= Cypher in the Snow =

American all-women queercore band

Cypher in the Snow were an American all women queercore band from San Francisco, California, United States.

==History==
One of the band's first appearances was at the Dirtybird Queercore Festival in San Francisco in 1996. This historic festival also featured Tribe 8, Sta-Prest, Behead the Prophet No Lord Shall Live, The Need and many others. A review of a gig the next year in Santa Cruz described their sound as "feminist punk" and "political anger".

Cypher in the Snow was made up of between six and seven members, and the line-up changed twice during the band's history. The original members included Anna Joy Springer, formerly the singer for punk bands Blatz and Gr'ups on vocals; Daniela Sea (as Dan-yella Dyslexia), also from the Gr'ups, played guitar; Rusten (as Shari Lambchop) was the drummer; Ulla McKnight (as Ulla Imd) on vocals; Margaret Hitchcock was the trumpet player; Chloe Sherman (as Chloe Little Hope) played bass; and Lala Hulse on banjo and lap steel. Juliana Snapper joined as vocalist on the song "Rock Opera". When Rusten left the band to play with The Third Sex, Paula Cronan, who also played with Death Card 13 and The Dodge Brothers, became the new drummer.

The second incarnation of Cypher in the Snow featured Dorothy Wang on guitar, Elitrea Frye on guitar, and Carmen White as vocalist, lyricist, and front person.

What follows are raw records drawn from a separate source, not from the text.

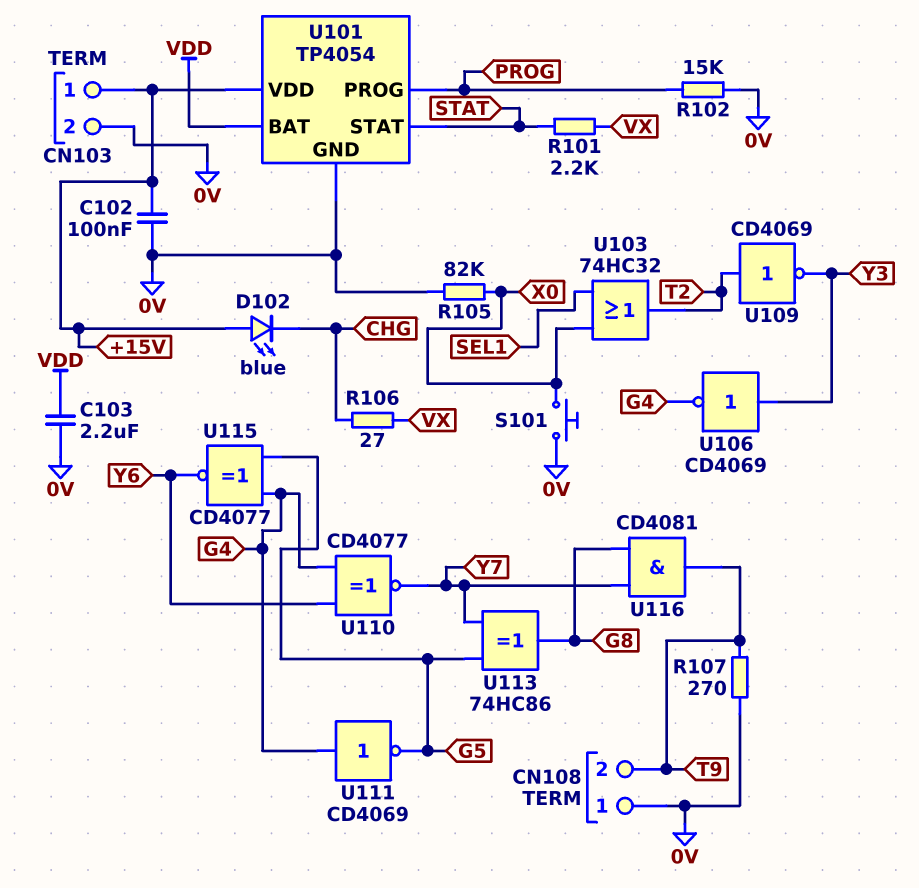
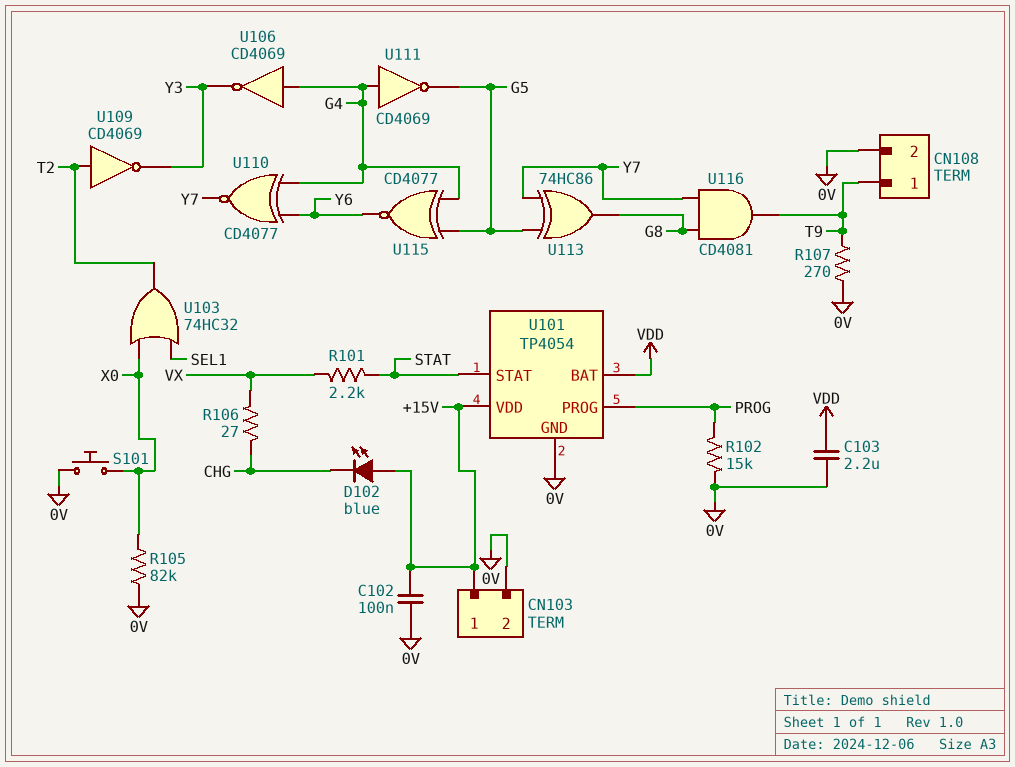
CN108 pin 1: 0V -> T9
CN108 pin 2: T9 -> 0V
U106: NOT CD4069 (in Y3, out G4) -> NOT CD4069 (in G4, out Y3)

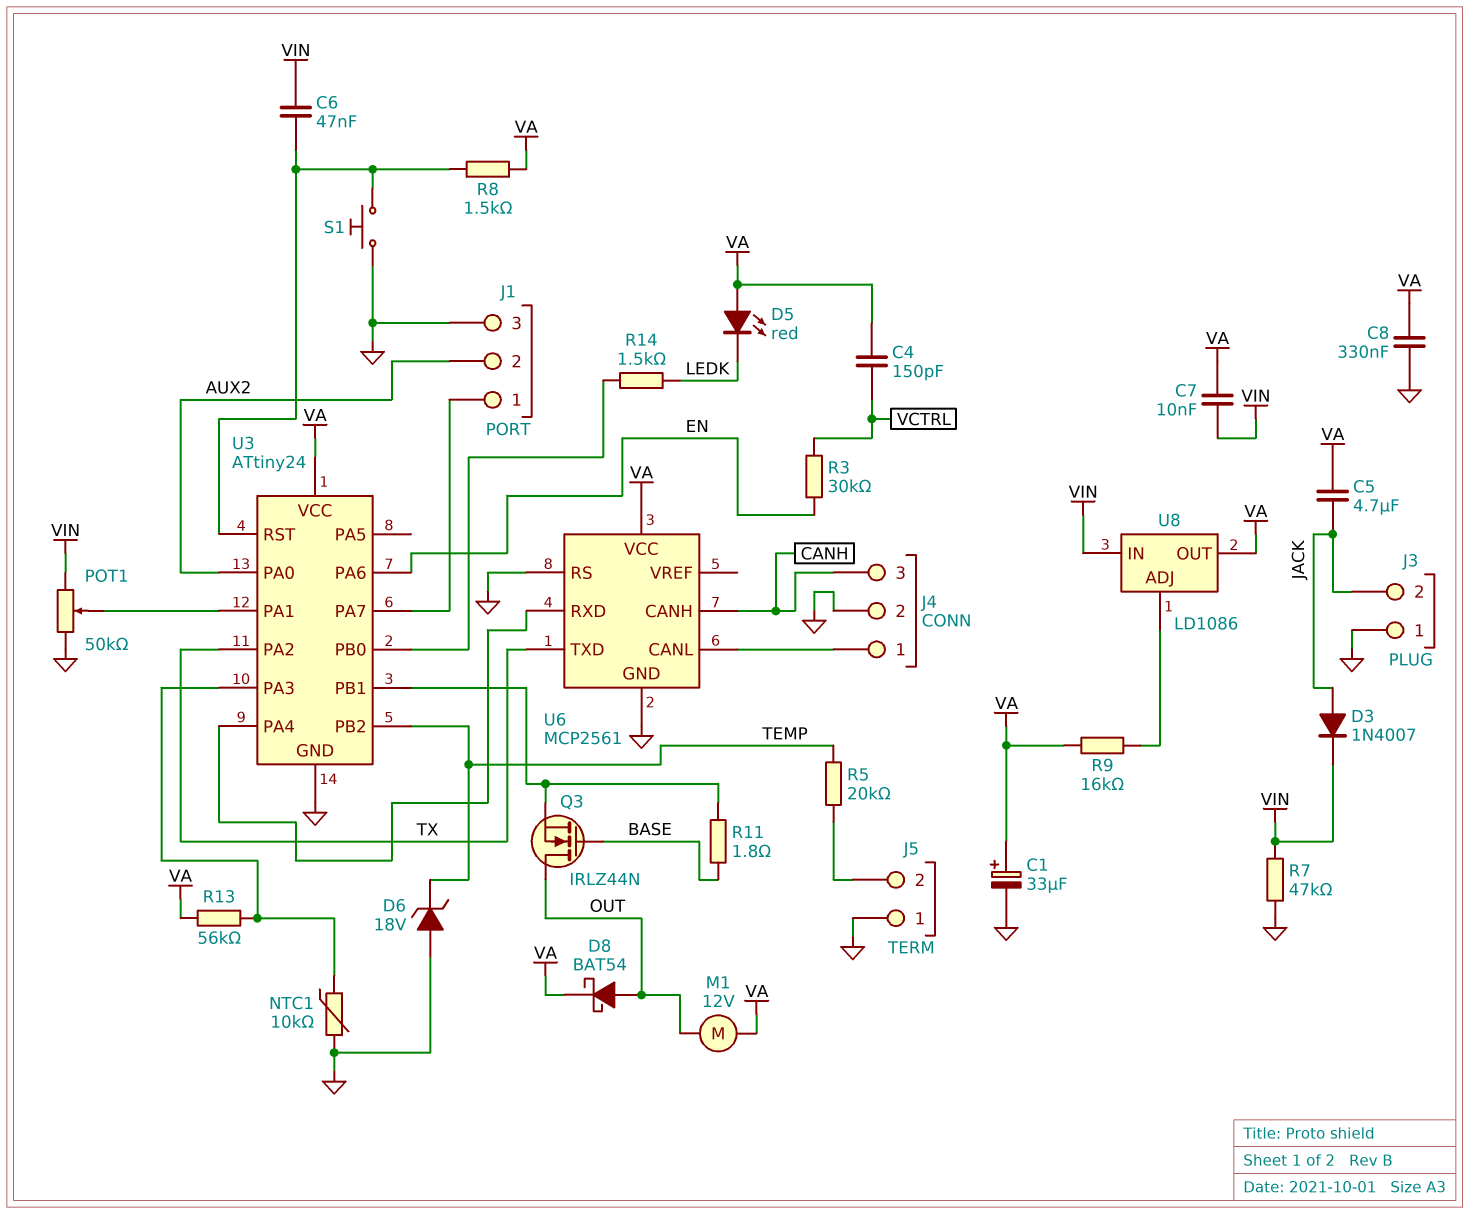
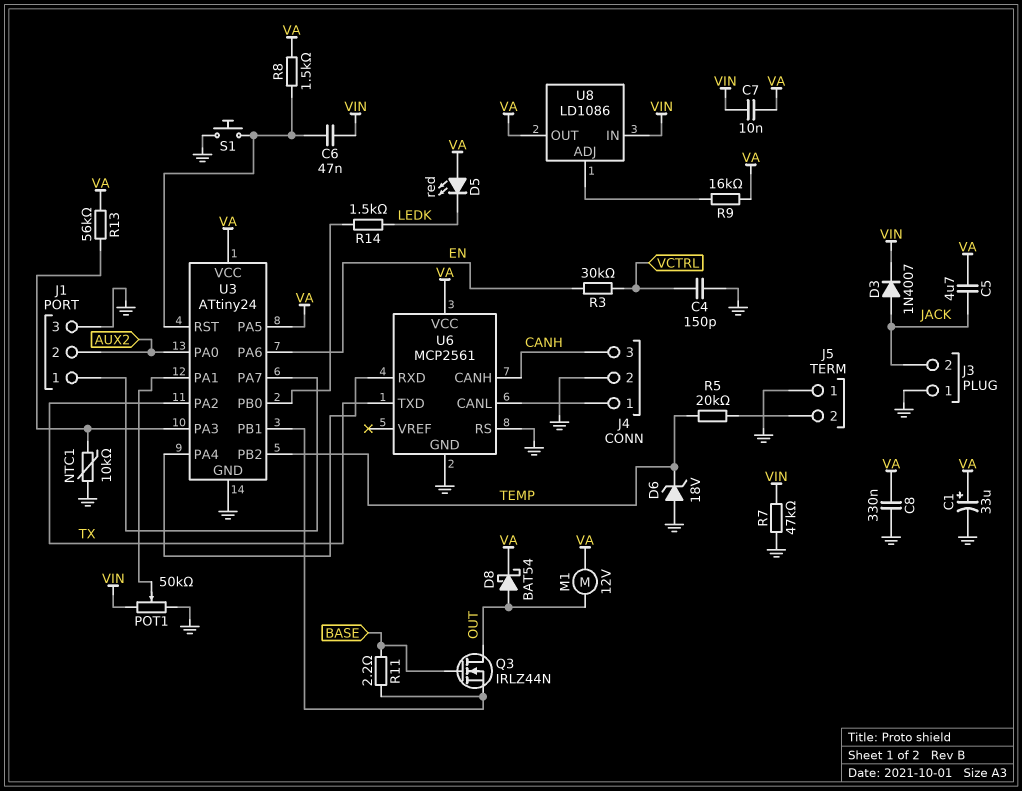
C4: 150pF (VA, VCTRL) -> 150pF (GND, VCTRL)
R11: 1.8 (BASE, U3/PB1) -> 2.2 (BASE, U3/PB1)
U3 pin PA5: none -> VA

The group toured the Pacific Northwest and played local shows in this configuration before disbanding.

Toni Gogin of Sleater-Kinney who played guest guitar with the band on tour, after the release of their first CD. The band featured a wide range of instruments including accordion, lap steel guitar, banjo and trumpet, as well as the standard drums, guitar and bass.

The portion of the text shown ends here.